With the attack on Pearl Harbor, these ads pulled no punches and would frequently show Popeye versus the Japanese. What better way to arouse theater patronage in wartime? If you like WWII “buy bonds and stamps” advertisements, you’re in for a treat over the next several weeks. We’ll also see the only instance of signed artwork in this series soon. Stay tuned!
A merciful lack of Gabby in these.
Gabby, like Willard Bowsky, was killed in action. Unlike Bowsky, Gabby never made it out of the recruiting office.
During that 1942-43 period, Fleischer/Famous cornered the market on action/adventure and action/comedy cartoons. And with a few exceptions, no funny animals. Humans ruled (although Superman is technically an alien and Popeye is, well, Popeye).
Aside from the “Hey, we snuck one past the Hays Office” title.”Kicking the Conga ‘Round” was really the first Paramount short that showed the studio had fully absorbed the Disney/West Coast style of timing and cutting.

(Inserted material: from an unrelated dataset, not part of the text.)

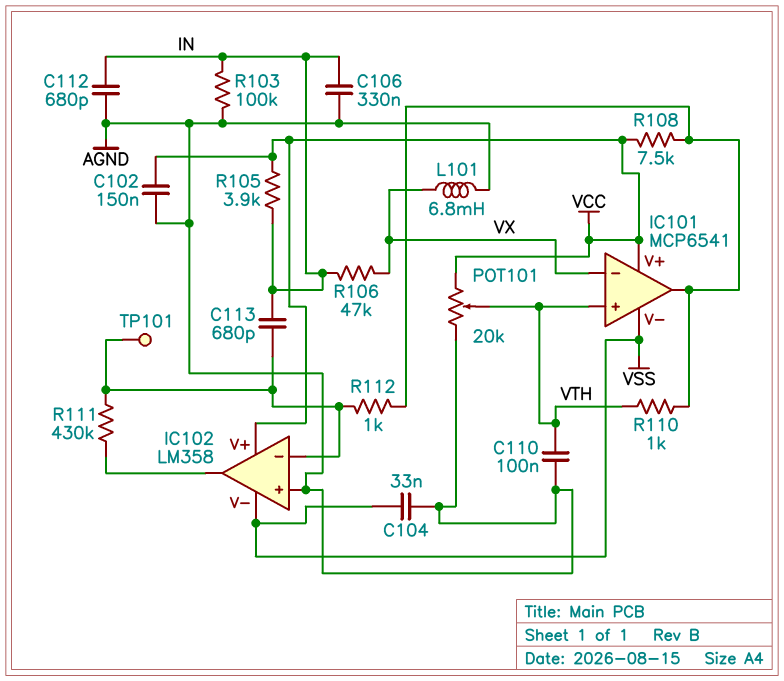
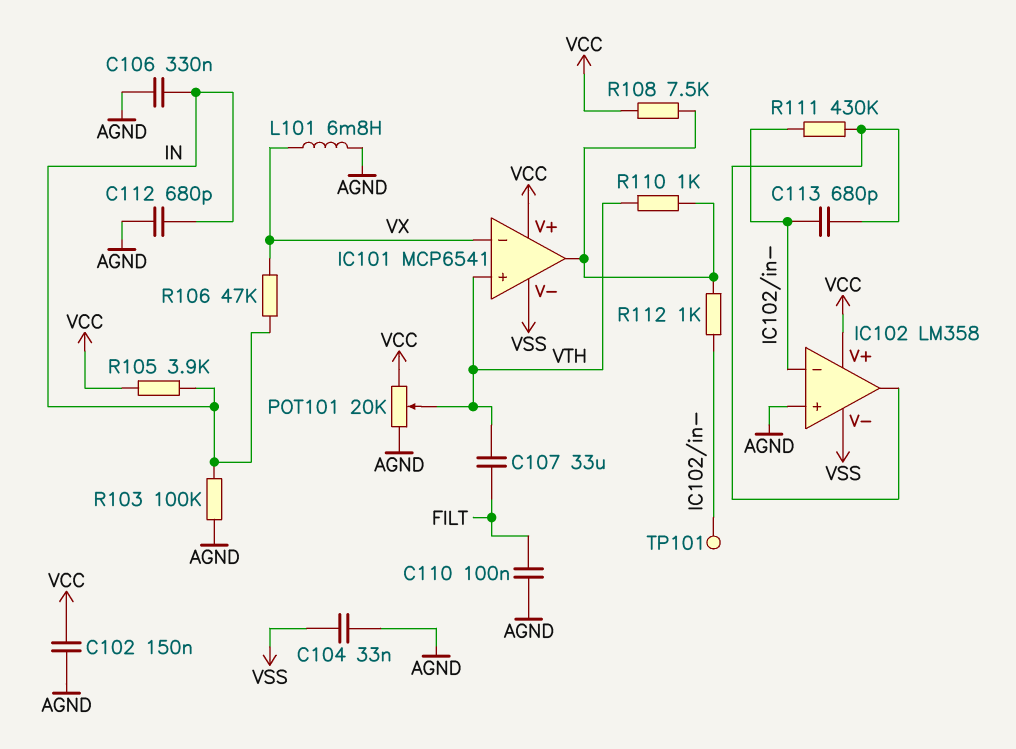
C107: none -> 33uF (FILT, VTH)
C110: 100nF (AGND, VTH) -> 100nF (AGND, FILT)
C113: 680pF (IC102/in-, IN) -> 680pF (IC102/in-, IC102/out)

The Tom Johnson, Al Eugster and Dave Tendlar units really took to the new freedom to speed up their Popeye cartoons, let alone what Jim Tyer would do when Famous handed him a unit a few months later. Which is why it was so sad to see what happens by the end of the 1940s, because unlike Terrytoons, it wasn’t that Paramount couldn’t do West Coast-style cartoons, but that they stopped trying to do them in favor of cheaper formulistic efforts.
Pardon me for being slow today, but what did you mean by sneaking one past the Hays Censors with Kickin’ the Conga ‘Round? I just can’t detect anything racy in the title.
It’s a play on “kicking the gong around”, which is slang for smoking opium.
From the lyrics of “Minnie the Moocher”: “He took her down to Chinatown. Showed her how to kick the gong around.”
Thanks, Mr Bickert. I never would have got that one.
The title went over my head when I first saw it as well. It was only in recent years that I learned what it was based on.
Don’t worry, John, you’re in good company. In 1932 the British crooner Al Bowlly covered Cab Calloway’s ‘Minnie the Moocher’, including a lot of Chinese talk and gongs in the performance, clearly thinking that Calloway was actually referring to gongs.